Aussi, madame la ministre, l'État pourrait-il envisager de mettre en oeuvre des mécanismes de remboursement de ces aides publiques ou des délais d'engagement lorsque les objectifs affichés de développement de l'activité et de créations d'emplois ne sont manifestement pas visés ou atteints à terme ?

Mme la présidente. La parole est à Mme la ministre déléguée.

Mme Olivia Grégoire, ministre déléguée auprès du ministre de l'économie, des finances et de la souveraineté industrielle et numérique, chargée des petites et moyennes entreprises, du commerce, de l'artisanat et du tourisme. Monsieur le sénateur Médevielle, notre droit permet la restitution d'aides en cas de fraude ou, au titre de l'article L. 773-2 du code de commerce, lorsque le tribunal constate qu'une entreprise de plus de 1 000 salariés n'a pas respecté ses obligations légales de recherche d'un repreneur.

Dans ce cas, les personnes publiques peuvent, dans un délai d'un an à compter de ce jugement, demander remboursement de tout ou partie des aides pécuniaires en matière d'installation, de développement économique ou d'emploi attribuées à l'entreprise au cours des deux années précédant le jugement, au titre de l'établissement concerné par le projet de fermeture.

Nous accordons des aides aux investissements, à l'issue d'une instruction rigoureuse sur le projet et son porteur, surtout quand nous sommes en concurrence avec d'autres pays d'implantation possibles. Ces aides s'inscrivent dans le cadre de nos priorités industrielles stratégiques. Elles sont conditionnées à la réalisation effective de l'investissement et nous sommes attentifs au maintien en France des équipements financés.

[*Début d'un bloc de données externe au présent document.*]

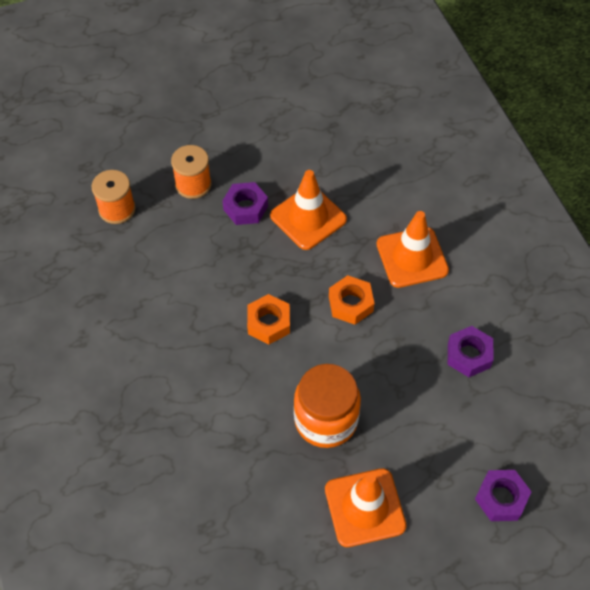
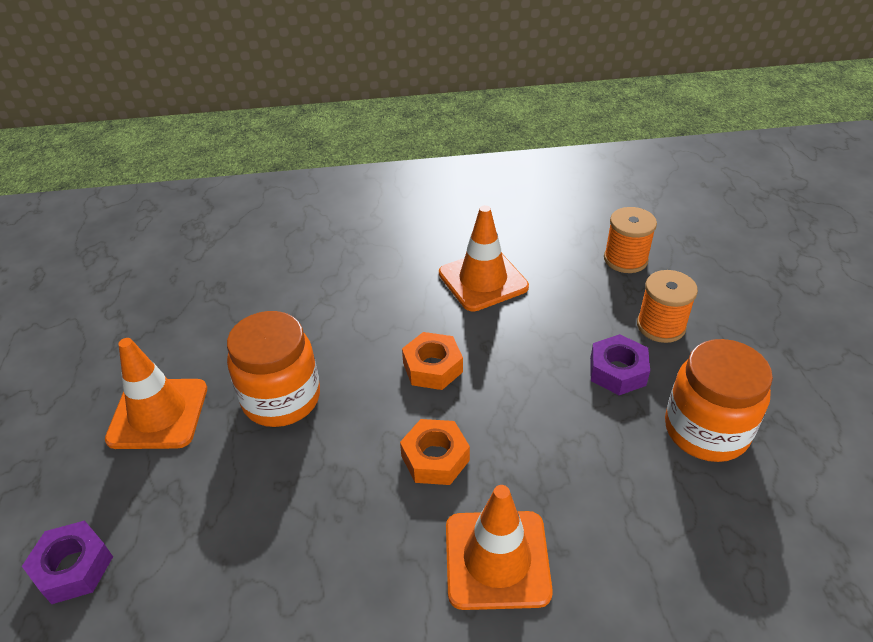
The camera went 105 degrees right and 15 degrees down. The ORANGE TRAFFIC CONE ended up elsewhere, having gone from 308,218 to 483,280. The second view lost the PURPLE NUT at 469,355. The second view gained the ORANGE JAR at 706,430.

Concernant le cas spécifique de Latécoère, l'entreprise a reçu des aides publiques ces dernières années, notamment à la suite de la crise du covid-19, à travers l'activité partielle et les prêts garantis par l'État (PGE). Elle a aussi été lauréate en 2021 du plan France Relance au titre des actions de soutien au secteur aéronautique pour un projet multi-sites.

Nous regrettons vivement la décision prise par l'entreprise concernant le site de Toulouse-Montredon et lui avons clairement fait savoir. Nous sommes également en train d'analyser finement les investissements effectivement financés par France Relance et le devenir de ces équipements.

Par ailleurs, un travail est cours avec Latécoère, afin que l'entreprise prenne des engagements fermes et clairs pour ne pas dégrader davantage son empreinte industrielle en France.

Le Gouvernement, et notamment mon collègue Roland Lescure, ministre délégué en charge de l'industrie, suit ce dossier de près. Nous nous attachons à vérifier l'effectivité des investissements liés aux aides et des engagements de cette entreprise. Soyez assurés de notre attachement au renforcement de notre tissu industriel.

Mme la présidente. La parole est à M. Pierre Médevielle, pour la réplique.

M. Pierre Médevielle. Madame la ministre, je suis ravi de constater que le Gouvernement est mobilisé. Nous avons effectivement rencontré M. Lescure et suivons de près les négociations. J'espère que nous aurons de bonnes nouvelles pour les 110 salariés, que je ne vois pas partir en Tchécoslovaquie ou en Turquie. Mon souhait est que l'entreprise soit au moins sanctionnée.